Merkel: „Interview nicht hilfreich“
Union ruft Merz zur Räson

Die CDU-Spitze hat den stellvertretenden Fraktionsvorsitzenden Friedrich Merz wegen seiner Angriffe auf Parteichefin Angela Merkel zur Räson gerufen. "Ich habe mit großer Ruhe und Klarheit gesagt, dass das Interview nicht hilfreich war", sagte Merkel am Montag nach einer Sitzung der CDU-Spitzengremien in Berlin.

HB/dpa BERLIN. Merz hatte seiner Nachfolgerin als Vorsitzende der CDU/CSU - Fraktion in Interviews vorgeworfen, seine Ablösung entgegen den Absprachen von langer Hand vorbereitet und Wortbruch begangen zu haben.

Merz habe in der Vorstandssitzung zugesichert, dass es "kein zweites Interview dieser Art" geben werde, sagte Merkel. Die CDU müsse sich um die Zukunft kümmern und nicht um sich selber. Ihr Vorgänger im Fraktionsvorsitz hatte erklärt, Merkel habe seine Ablösung in den Wochen vor der Bundestagswahl mit fast allen Landesvorsitzenden der CDU betrieben. Mit seinen Bemerkungen habe er aber keine Debatte um die Führung beginnen wollen. "Ich will keinen Streit, ich will keine Personaldiskussion", sagte Merz am Montag. Seine Aussagen über den Wechsel an der Fraktionsspitze seien ein Beitrag zur Chronik des Jahres 2002 und zur Vollständigkeit der Geschichtsschreibung gewesen.

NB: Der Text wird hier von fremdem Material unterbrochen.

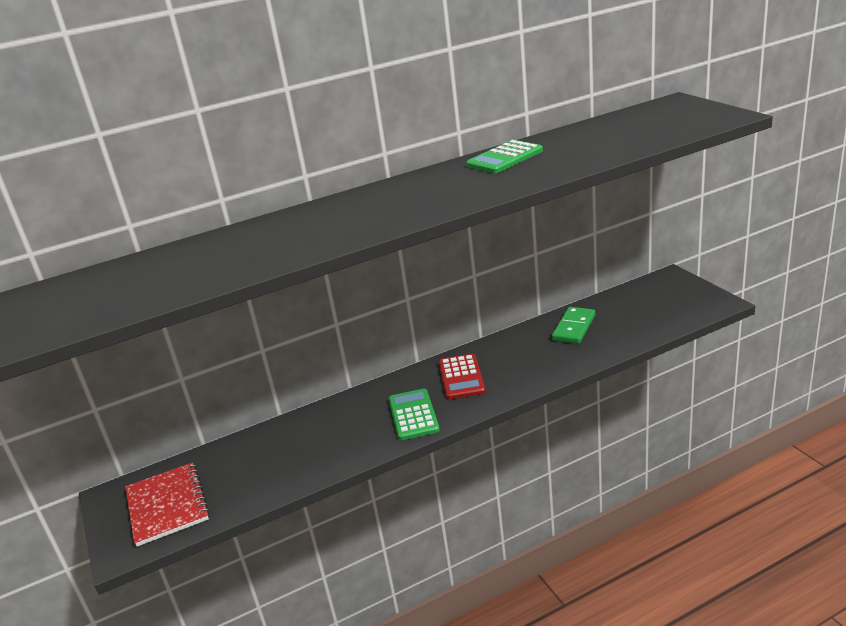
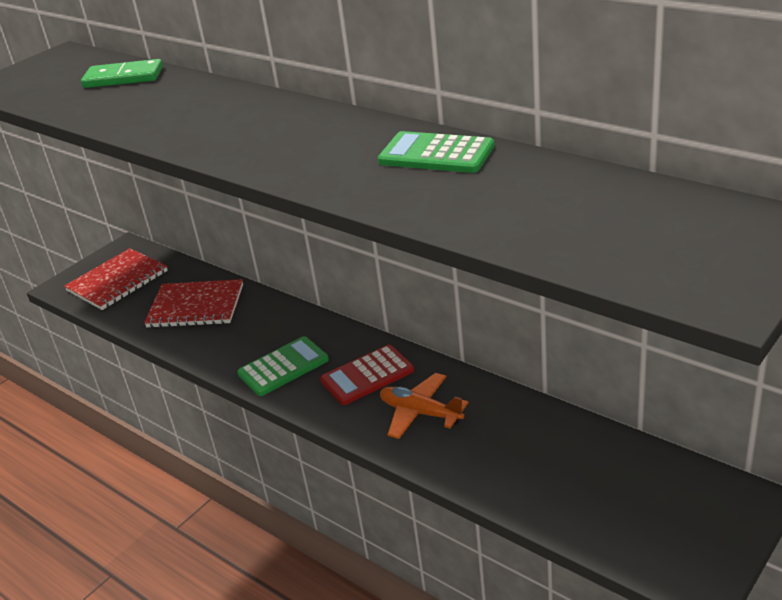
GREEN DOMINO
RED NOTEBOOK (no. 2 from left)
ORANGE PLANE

In einem "Spiegel"-Gespräch, das allerdings nicht im direkten Zusammenhang mit den Merz-Bemerkungen steht, sagte Merkel: "Ich bin als Parteivorsitzende unangefochten die Nummer eins in der CDU und auch die Vorsitzende der gemeinsamen Fraktion." Sie fühle sich in ihren Aufgaben gefordert und sei zufrieden, dass Merz dies genau so sehe, ergänzte die Parteichefin nach der Präsidiums- und Vorstandssitzung. Merz war mit seinen Äußerungen auch parteiintern unter Druck geraten. CDU-Generalsekretär Laurenz Meyer sagte, er sehe die Diskussion als "Frust ablassen" und als einmaliges Aufarbeiten.

Der CDU-Spitzenkandidat für die niedersächsische Landtagswahl im Februar, Christian Wulff, sagte, Aussagen zur Chronik eigneten sich besser für Memoiren. Brandenburgs CDU-Vorsitzender Jörg Schönbohm bezeichnete den Zeitpunkt und die Art der Auseinandersetzung als "etwas unglücklich". Es habe "offensichtlich Verletzungen" gegeben. Der hessische CDU-Ministerpräsident Roland Koch meinte, Merkels Position sei durch die Diskussion nicht geschwächt worden. "Wir brauchen Friedrich Merz und Angela Merkel - und beide in einer guten Form", sagte Koch. In Hessen wird ebenfalls im Februar ein neuer Landtag gewählt. Der baden-württembergische Ministerpräsident Erwin Teufel äußerte in einem dpa-Gespräch in Stuttgart Verständnis für die Merz-Äußerungen. Dennoch müsse die Führung von Partei und Fraktion in einer Hand bleiben.